Cultivating positive values – How?

A nine-to-five job is no longer as straightforward as it seems. In this part of Asia, we spend a daily average of 12 hours or more at work. 50% of our daily time is spent on managing work expectation and socialising just to earn and ease a living. Because  they are not mutually exclusive, segregation of professional life from our personal life is strenuous to achieve.

Unlike school, college, or university days when we worked on projects cohesively with our peers in order to achieve good grades altogether. Despite diverse team members, consensus is somehow easily achieved thanks to safe and less-stake environment setting, two-way scoring mechanism system between self and peers, and transparent common team goals. Everyone understood the beauty of teamwork in driving efficiency and achieving good grades for all.

When it comes to the real world, it is a whole different breed.
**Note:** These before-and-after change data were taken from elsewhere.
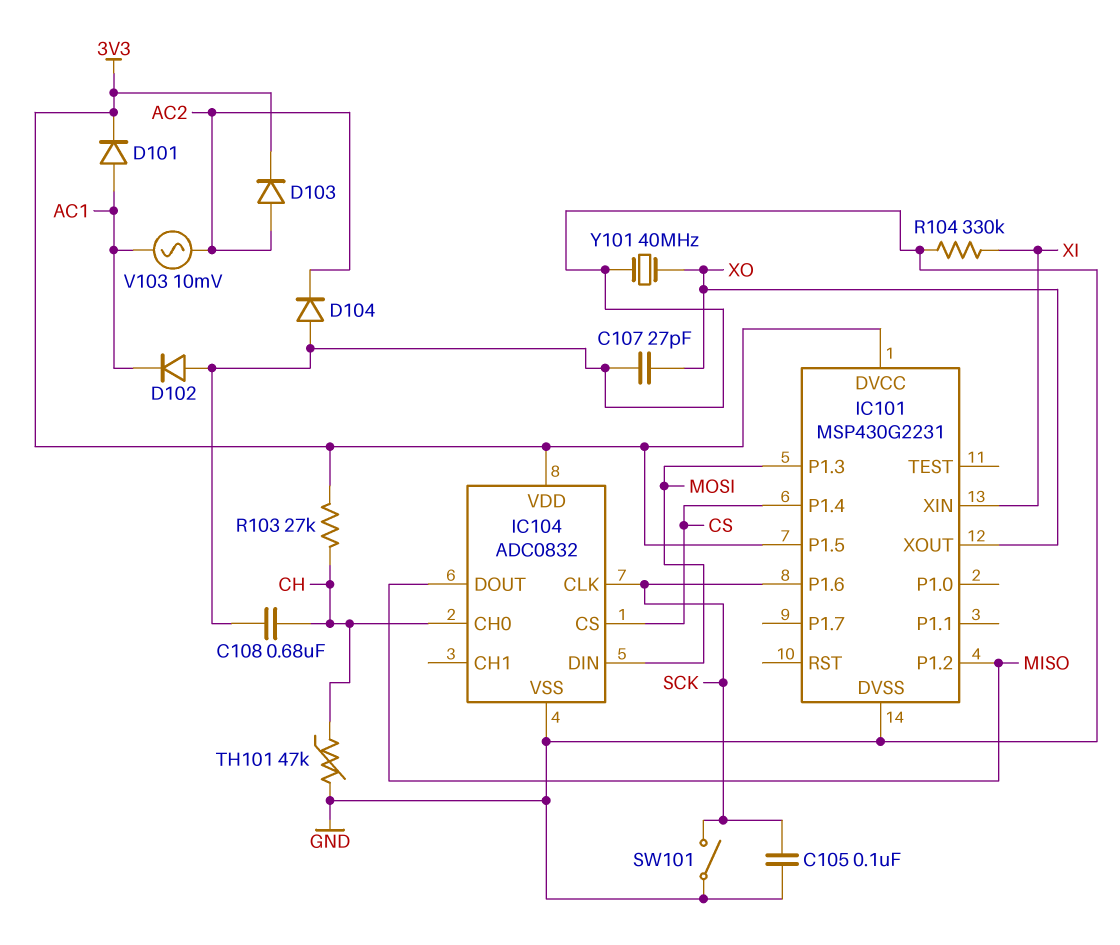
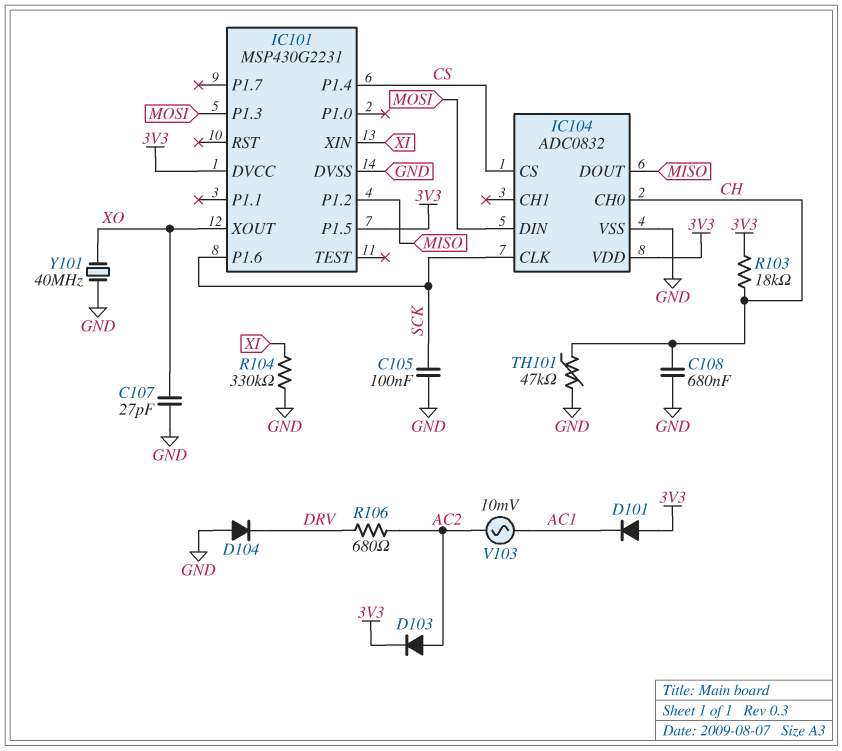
D101: diode (A AC1, K 3V3) -> diode (A 3V3, K AC1)
D102: diode (A GND, K AC1) -> none
D104: diode (A GND, K AC2) -> diode (A GND, K DRV)
R103: 27k (3V3, CH) -> 18k (3V3, CH)
R106: none -> 680 (AC2, DRV)
SW101: switch (GND, SCK) -> none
In today’s world, it is common to work with peers from different backgrounds. We have been trained to adapt, share, and learn from each other since school days. If that’s the case, what’s the stress? As much as the word ‘diversity’ being overused on resume or job advertisements, diversity acceptance in terms of perception and action are still limited – Action should speak louder than words.

Next, how many organisations today provide room for making mistakes? (This is serious business and organisations are set up to make profit, not a playground for trial and error). Depending on organisational culture and the organisation’s country of origin, it is rare to find established multinational organisations that practise new school of thoughts – transparency, objective-driven, encourage creativity, fair, open-for-feedback, and people-oriented culture. If there are, culture of feedback would have been a self-sustaining initiative. Employees would have been happy when feedback is reassured on, and staff turnover would not be as high (Staff Turnover Stats).

This quick-to-judge culture is not only damaging to employees morale, but also creating a survival sort of culture within an organisation.

Transparency is replaced with gossips.

Objectivity is replaced with favouritism.

Creativity is replaced with processes. 

Feedback is seen as criticism.

People-oriented is seen as an act, not a commitment.

People are left baffled as to what purpose they are striving for.

Professional overtakes personal.

Employees see less benefits of working as a team in an organisation but instead organisation as a political arena to battle for own interest. Or just transactional.

How do we make organisation a happy place to be everyday? – where we are as passionate as the first day we signed up for the job.

How can we be satisfied with the 50% daily time spent at work? – that we are able to keep this positive mindset even after working hours.

How do we achieve a good work life balance? – where professional life meets personal life that contribute to overall positive well-being.

It’s all up to the organisation – just because it is where positive values can be cultivated in the first place. 

Diversity

Photo by Shane Rounce 

5 thoughts on “Cultivating positive values – How?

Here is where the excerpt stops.